◆眺望

秋の空

「デルフトの眺望」というオランダの画家フェルメールの名作がある。現存する40枚弱の作品の中では数少ない風景画の一つで、17世紀のオランダの田舎町の風景を巧みに切り取っている。フェルメールはその生涯で、デルフトの町を出たことがなかったというから、驚きである。だからこそ、数少ない作品が散逸を逃れたのかもしれない。

デルフトは、オランダ南ホラント州の古都。この絵は縦96.5?×横115.7?。フェルメール作品中4番目の大きさだ。モチーフは、大空が広がるのびのびとした市街風景だが、印象はむしろ緻密さを感じさせられる。色彩のアンサンブルは、空が水色、川が紺色、街や地面は茶色や山吹き色と、全体的には青系統と山吹・茶系統の組み合わせとなっている。とにかく、青色系と山吹色系の組み合わせは、フェルメールの絵の特色の一つだろう。

月1回豊洲にある昭和大学病院内科へ定期検診のため通っている。予約時間は午前11時半、一番遅い予約時間である。着く早々、採血のため呼ばれるが、これはしめたと喜ぶのは捕らぬ狸の皮算用、診察の順番が回ってくるのは早くて1時間半後。だから、受付に断りを入れて、既に買いそろえているおにぎりとお茶を持って、8階にある食堂を目指す。ここからの眺望はまさに眺望絶佳という雰囲気だった。

東京タワー、晴海埠頭、レインボーブリッジ、晴海運河、お台場が一望の下に見下ろせた。この間には高い建物が皆無だったからである。この病院へ通うようになって10年近く経っているが、その間3度の入院も経験した。だからというわけでもないが、勝手知った我が家といった気安さもある。ここの食堂のまずさには定評があるから、絶対ここでは昼食を注文しない。

眺望絶佳だったという表現は、ここ数年の内に、眺望がドンドン悪くなっているからである。雨後の竹の子のように、超高層ビルが乱立し、眺望絶佳の前に厚い壁を敷いてしまった。東京タワーは建物の陰に隠れてとっくに見えなくなったし、レイボーブリッジは辛うじて見えるものの、遠く霞んだ存在になってしまった。眺望は悪くなったけど、胸がすっきりすることは、まだ残っている。っていうのは、この豊洲界隈は常に上から圧迫感を受けるような町並みになってしまったから、上から見下ろすのは、気分がすっきりする。

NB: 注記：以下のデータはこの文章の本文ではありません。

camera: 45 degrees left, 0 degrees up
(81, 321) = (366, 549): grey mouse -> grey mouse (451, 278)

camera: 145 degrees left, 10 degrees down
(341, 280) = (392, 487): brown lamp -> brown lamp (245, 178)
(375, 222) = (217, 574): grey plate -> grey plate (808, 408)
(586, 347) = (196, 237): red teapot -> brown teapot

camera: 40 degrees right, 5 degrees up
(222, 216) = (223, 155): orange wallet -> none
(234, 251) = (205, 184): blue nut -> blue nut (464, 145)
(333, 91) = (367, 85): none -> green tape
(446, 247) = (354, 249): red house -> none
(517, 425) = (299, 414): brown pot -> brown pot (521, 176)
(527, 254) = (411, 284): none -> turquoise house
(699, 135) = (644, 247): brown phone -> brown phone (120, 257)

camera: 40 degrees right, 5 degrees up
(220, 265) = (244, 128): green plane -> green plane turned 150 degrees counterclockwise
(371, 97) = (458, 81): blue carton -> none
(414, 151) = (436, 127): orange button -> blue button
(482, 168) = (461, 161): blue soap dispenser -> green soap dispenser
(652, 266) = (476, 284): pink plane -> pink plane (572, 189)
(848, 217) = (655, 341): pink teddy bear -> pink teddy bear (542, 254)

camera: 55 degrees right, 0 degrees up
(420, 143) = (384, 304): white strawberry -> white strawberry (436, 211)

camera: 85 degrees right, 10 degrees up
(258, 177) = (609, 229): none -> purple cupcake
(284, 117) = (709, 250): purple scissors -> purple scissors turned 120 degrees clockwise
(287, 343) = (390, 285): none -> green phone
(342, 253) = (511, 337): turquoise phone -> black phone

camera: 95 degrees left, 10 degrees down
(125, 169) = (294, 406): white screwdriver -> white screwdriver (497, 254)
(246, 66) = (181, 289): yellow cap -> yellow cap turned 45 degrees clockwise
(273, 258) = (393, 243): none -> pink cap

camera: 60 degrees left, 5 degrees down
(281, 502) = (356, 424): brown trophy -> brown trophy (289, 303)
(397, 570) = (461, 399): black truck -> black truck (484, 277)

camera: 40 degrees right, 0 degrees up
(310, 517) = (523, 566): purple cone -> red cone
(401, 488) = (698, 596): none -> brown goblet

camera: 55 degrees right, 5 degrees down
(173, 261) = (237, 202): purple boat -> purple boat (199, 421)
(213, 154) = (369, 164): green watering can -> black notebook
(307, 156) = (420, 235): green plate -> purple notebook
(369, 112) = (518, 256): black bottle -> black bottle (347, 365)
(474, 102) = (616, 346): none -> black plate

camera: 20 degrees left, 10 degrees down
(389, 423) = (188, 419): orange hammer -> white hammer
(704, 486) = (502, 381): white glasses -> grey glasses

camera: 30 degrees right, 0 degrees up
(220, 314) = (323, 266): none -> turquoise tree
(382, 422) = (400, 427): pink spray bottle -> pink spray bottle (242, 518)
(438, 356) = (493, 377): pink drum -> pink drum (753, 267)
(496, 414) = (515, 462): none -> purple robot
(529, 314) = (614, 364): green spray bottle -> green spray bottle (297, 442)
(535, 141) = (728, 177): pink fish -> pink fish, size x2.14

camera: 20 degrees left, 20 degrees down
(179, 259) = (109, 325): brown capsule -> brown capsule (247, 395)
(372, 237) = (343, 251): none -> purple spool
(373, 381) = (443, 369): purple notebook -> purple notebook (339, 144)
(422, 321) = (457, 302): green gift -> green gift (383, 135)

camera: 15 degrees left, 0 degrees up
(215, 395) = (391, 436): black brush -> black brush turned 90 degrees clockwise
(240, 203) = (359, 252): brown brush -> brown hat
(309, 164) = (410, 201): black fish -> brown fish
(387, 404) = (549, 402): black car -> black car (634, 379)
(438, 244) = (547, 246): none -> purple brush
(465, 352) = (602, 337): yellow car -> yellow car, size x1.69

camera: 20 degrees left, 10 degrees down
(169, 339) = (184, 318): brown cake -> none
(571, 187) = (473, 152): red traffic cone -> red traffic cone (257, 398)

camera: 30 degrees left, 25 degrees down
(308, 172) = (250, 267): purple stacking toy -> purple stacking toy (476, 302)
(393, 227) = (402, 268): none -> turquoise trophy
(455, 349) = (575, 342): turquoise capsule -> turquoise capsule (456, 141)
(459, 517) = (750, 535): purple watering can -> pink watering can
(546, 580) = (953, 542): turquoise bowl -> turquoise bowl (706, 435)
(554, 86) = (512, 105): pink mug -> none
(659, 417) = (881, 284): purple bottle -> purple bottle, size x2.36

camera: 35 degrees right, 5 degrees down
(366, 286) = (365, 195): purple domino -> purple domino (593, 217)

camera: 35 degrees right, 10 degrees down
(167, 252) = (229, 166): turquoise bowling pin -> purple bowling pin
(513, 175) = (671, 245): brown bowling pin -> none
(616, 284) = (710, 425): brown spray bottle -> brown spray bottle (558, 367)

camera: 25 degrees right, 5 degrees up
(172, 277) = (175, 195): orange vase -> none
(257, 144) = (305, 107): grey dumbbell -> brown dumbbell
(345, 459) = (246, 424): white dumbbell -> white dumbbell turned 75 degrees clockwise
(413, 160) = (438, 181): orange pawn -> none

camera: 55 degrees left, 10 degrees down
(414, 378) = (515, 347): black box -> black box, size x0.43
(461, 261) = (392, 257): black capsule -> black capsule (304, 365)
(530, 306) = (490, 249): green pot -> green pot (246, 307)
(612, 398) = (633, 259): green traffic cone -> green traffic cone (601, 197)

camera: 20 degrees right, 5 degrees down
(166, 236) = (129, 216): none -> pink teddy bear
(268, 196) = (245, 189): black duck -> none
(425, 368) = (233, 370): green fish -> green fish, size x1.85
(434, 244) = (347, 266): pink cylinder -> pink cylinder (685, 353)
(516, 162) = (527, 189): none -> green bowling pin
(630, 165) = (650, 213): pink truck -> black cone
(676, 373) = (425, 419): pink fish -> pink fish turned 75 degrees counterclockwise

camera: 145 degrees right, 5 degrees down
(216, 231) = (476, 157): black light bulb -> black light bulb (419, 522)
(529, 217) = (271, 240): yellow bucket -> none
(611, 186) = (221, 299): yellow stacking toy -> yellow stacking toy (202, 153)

豊洲病院は今年春過ぎに、江東区初めての広域指定病院に指定され、モノレール豊洲駅近くの都有地に移転することが決まった。完成するのは5年先とのことだが、このすっきり感を味わえるのは、いまの内となってしまった。移転先が超高層ビルになるのかどうかはまだ分からないけど、だいいち、それまで生きていられるかどうかも分からないし、ヨボヨボになって超高層でもあるまい。